Suporte ao navegador
O modo sandbox IFRAME
é baseado no
recurso de sandbox do iframe
no HTML5.
Isso não é compatível com alguns navegadores mais antigos, como o Internet Explorer 9. Isso pode ser um problema se o projeto do Apps Script:
- usa
HtmlService
e - o sandbox
EMULATED
ouNATIVE
usado anteriormente
A migração desses apps para o modo sandbox IFRAME
significa que eles podem não funcionar mais em
alguns navegadores mais antigos (principalmente o IE9 e anteriores) que não oferecem suporte ao recurso de sandbox
de iframe do HTML5.
Os apps que já solicitam o modo IFRAME
ou que não usam o HtmlService
não
são afetados por esse problema.
O HTTPS agora é obrigatório para recursos importados
Os aplicativos anteriores que importavam recursos usando HTTP precisam ser alterados para usar HTTPS.
Por padrão, o envio de formulários não é mais impedido
Em NATIVE
, os formulários HTML de sandbox foram impedidos de enviar e navegar pela página.
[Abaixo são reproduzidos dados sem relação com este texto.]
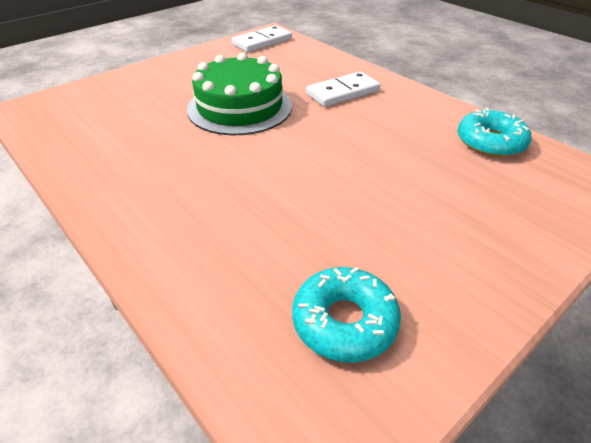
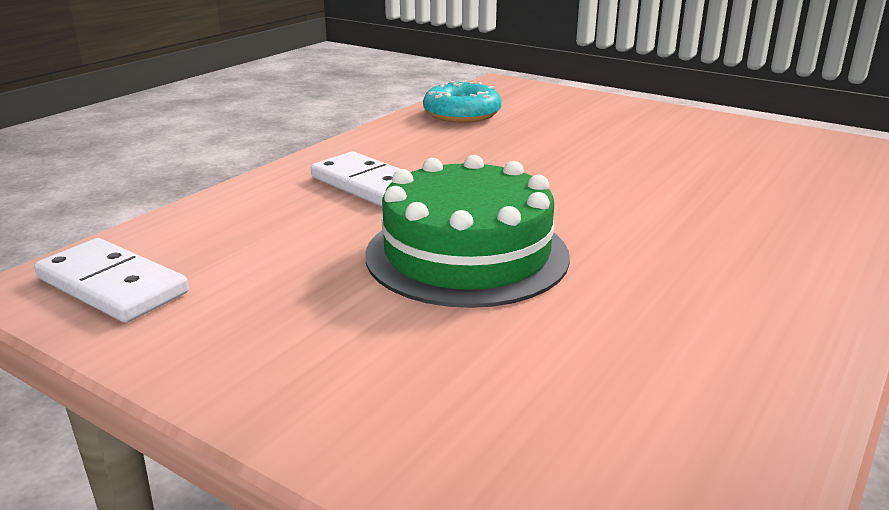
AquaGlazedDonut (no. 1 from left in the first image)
Considerando isso, um desenvolvedor pode simplesmente adicionar um gerenciador onclick
ao botão de envio e não precisa se preocupar com o que acontece depois.
No modo IFRAME
, os formulários HTML podem ser enviados e, se um elemento
de formulário não tiver o atributo action
especificado, ele será enviado para uma página em branco.
E, para piorar, o iframe interno redireciona para a página em branco antes que o gerenciador onclick
termine.
A solução é adicionar à sua página um código JavaScript que impeça o envio dos elementos do formulário para que os gerenciadores de clique tenham tempo de funcionar:
<script>
// Prevent forms from submitting.
function preventFormSubmit() {
var forms = document.querySelectorAll('form');
for (var i = 0; i < forms.length; i++) {
forms[i].addEventListener('submit', function(event) {
event.preventDefault();
});
}
}
window.addEventListener('load', preventFormSubmit);
</script>
Um exemplo completo pode ser encontrado na comunicação cliente para servidor do guia de HTMLService.